A strength of this study includes using women, who recently delivered with neuraxial labour analgesia, as authorities whose experiences and perspectives could provide insight into the characteristics that constitute quality neuraxial labour analgesia. Women were interviewed shortly after delivery when their experiences were still fresh in their memories. In addition, the participants represented women who had experienced different methods of childbirth and who had both positive and negative experiences with epidural analgesia. Other strengths of this study are the steps undertaken to promote precise and exacting standards. The research team included individuals from different disciplinary backgrounds in order to minimize potential bias ensuing from a single disciplinary perspective. Inter-rater reliability checks were undertaken to ensure consistency in coding. The development of codes and themes were derived inductively from the data, and an extensive audit trail was maintained to document key methods and decisions and the rationale for these.

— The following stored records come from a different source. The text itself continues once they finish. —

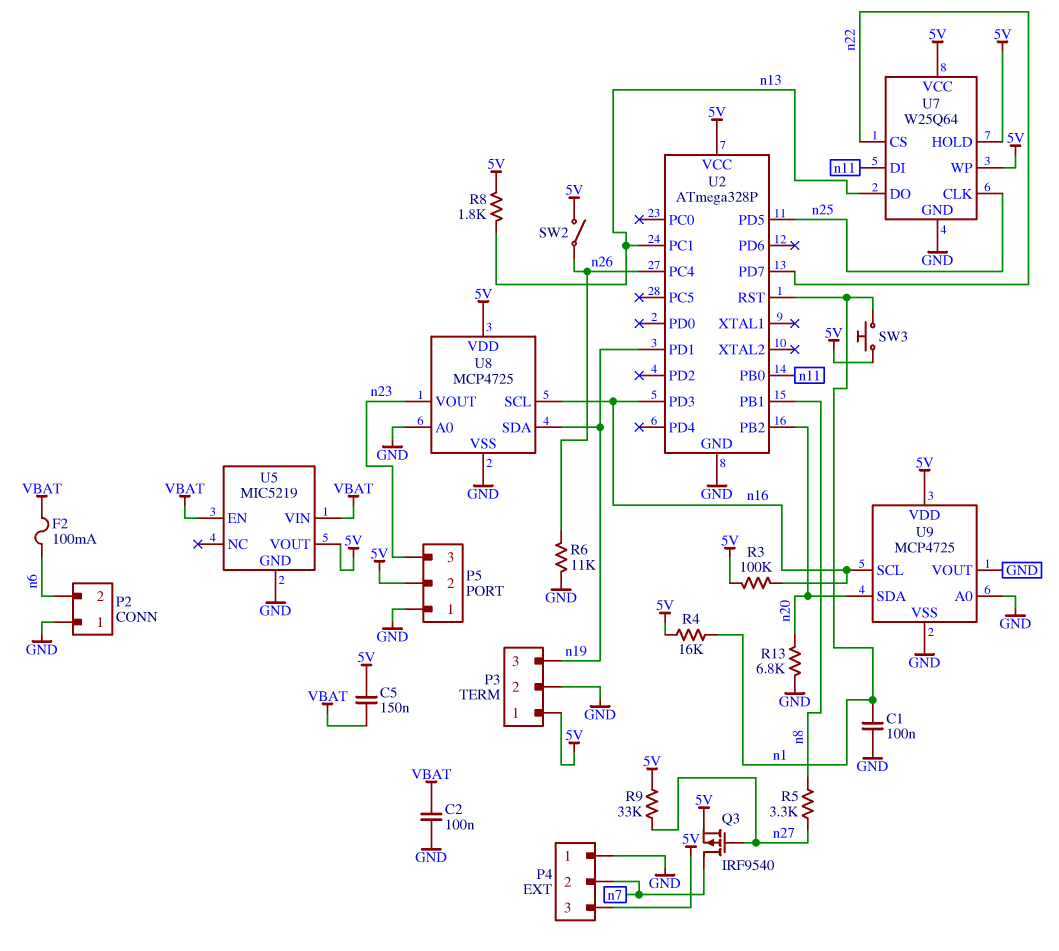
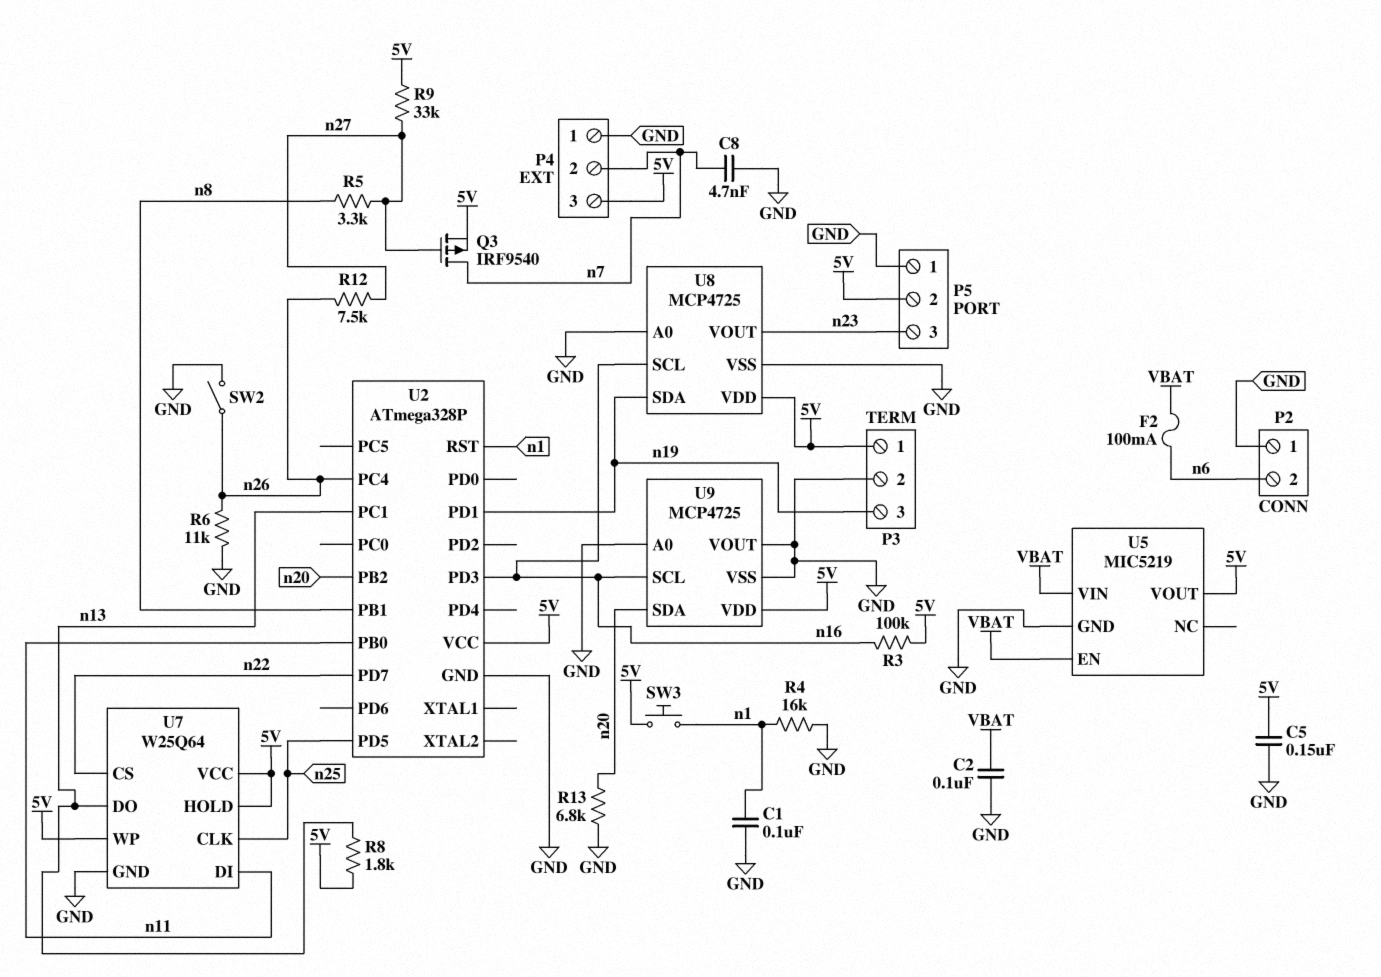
C5: 150nF (5V, VBAT) -> 150nF (5V, GND)
C8: none -> 4.7nF (GND, n7)
R4: 16k (5V, n1) -> 16k (GND, n1)
R12: none -> 7.5k (n26, n27)
SW2: switch (5V, n26) -> switch (GND, n26)

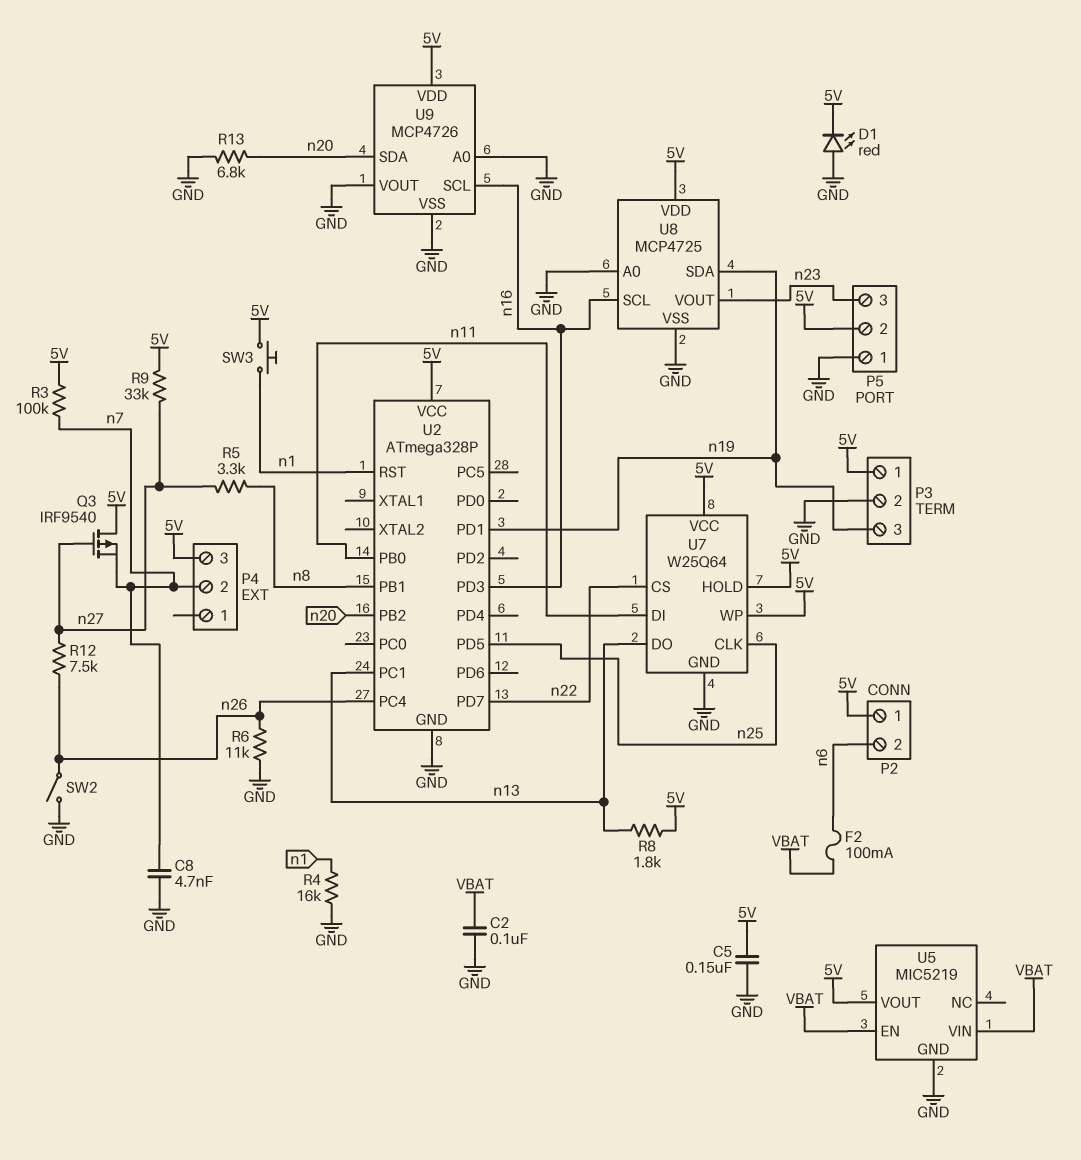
C1: 100nF (GND, n1) -> none
D1: none -> LED red (A GND, K 5V)
P2 pin 1: GND -> 5V
P4 pin 1: GND -> none
Q3: PMOS IRF9540 (G n27, D n7, S 5V) -> PMOS IRF9540 (G n27, D 5V, S n7)
R3: 100k (5V, n16) -> 100k (5V, n7)
U9: MCP4725 -> MCP4726

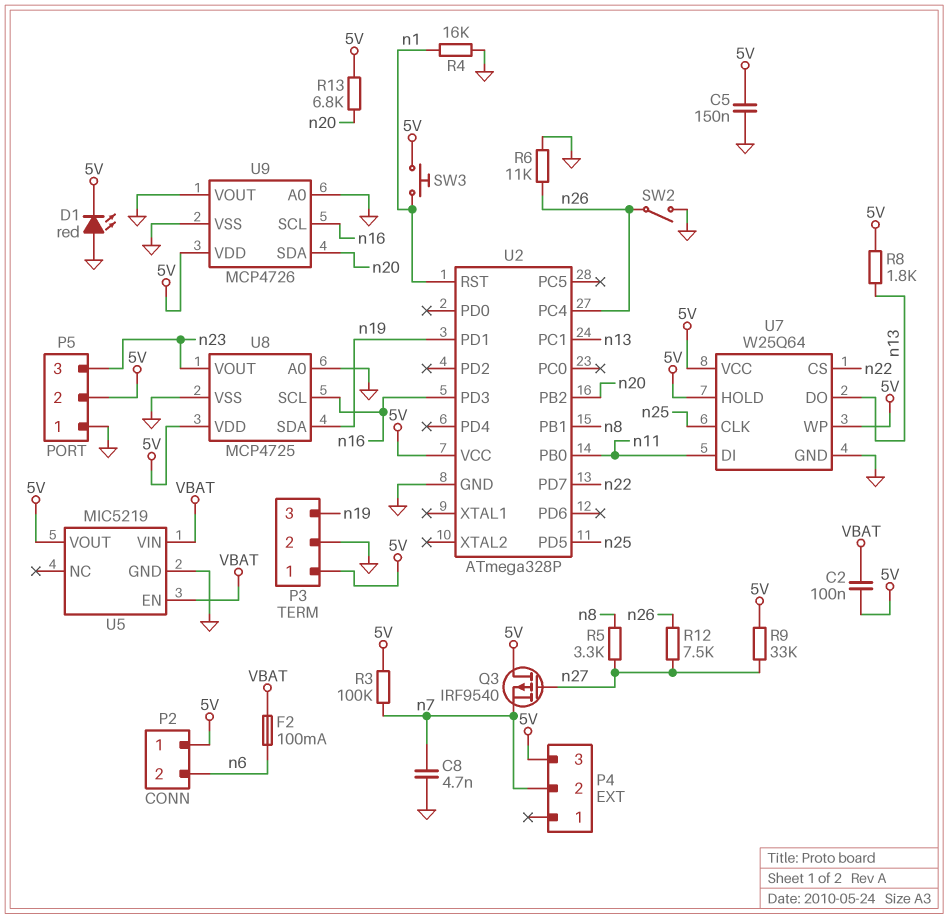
C2: 100nF (GND, VBAT) -> 100nF (5V, VBAT)
R13: 6.8k (GND, n20) -> 6.8k (5V, n20)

Limitations are also present. Although not all women were native English speakers, participation required fluency in English. Non-English speaking women might have had different expectations and experiences. Participants delivered in hospitals in a large urban centre where epidural services are readily available. The experiences of women receiving neuraxial analgesia in smaller community hospitals might be different. Notably, some women in our study who resided in small towns shared that they had opted for care in a teaching hospital because of limited access to such resources. Most participants had attended university or a community college and might have different expectations than women who were less educated. Women who were too tired to participate in the study may also have had different experiences and perspectives than the participants. Finally, a second interview with the women, particularly those who had operative deliveries, may have allowed for more in-depth insights into their experiences to emerge.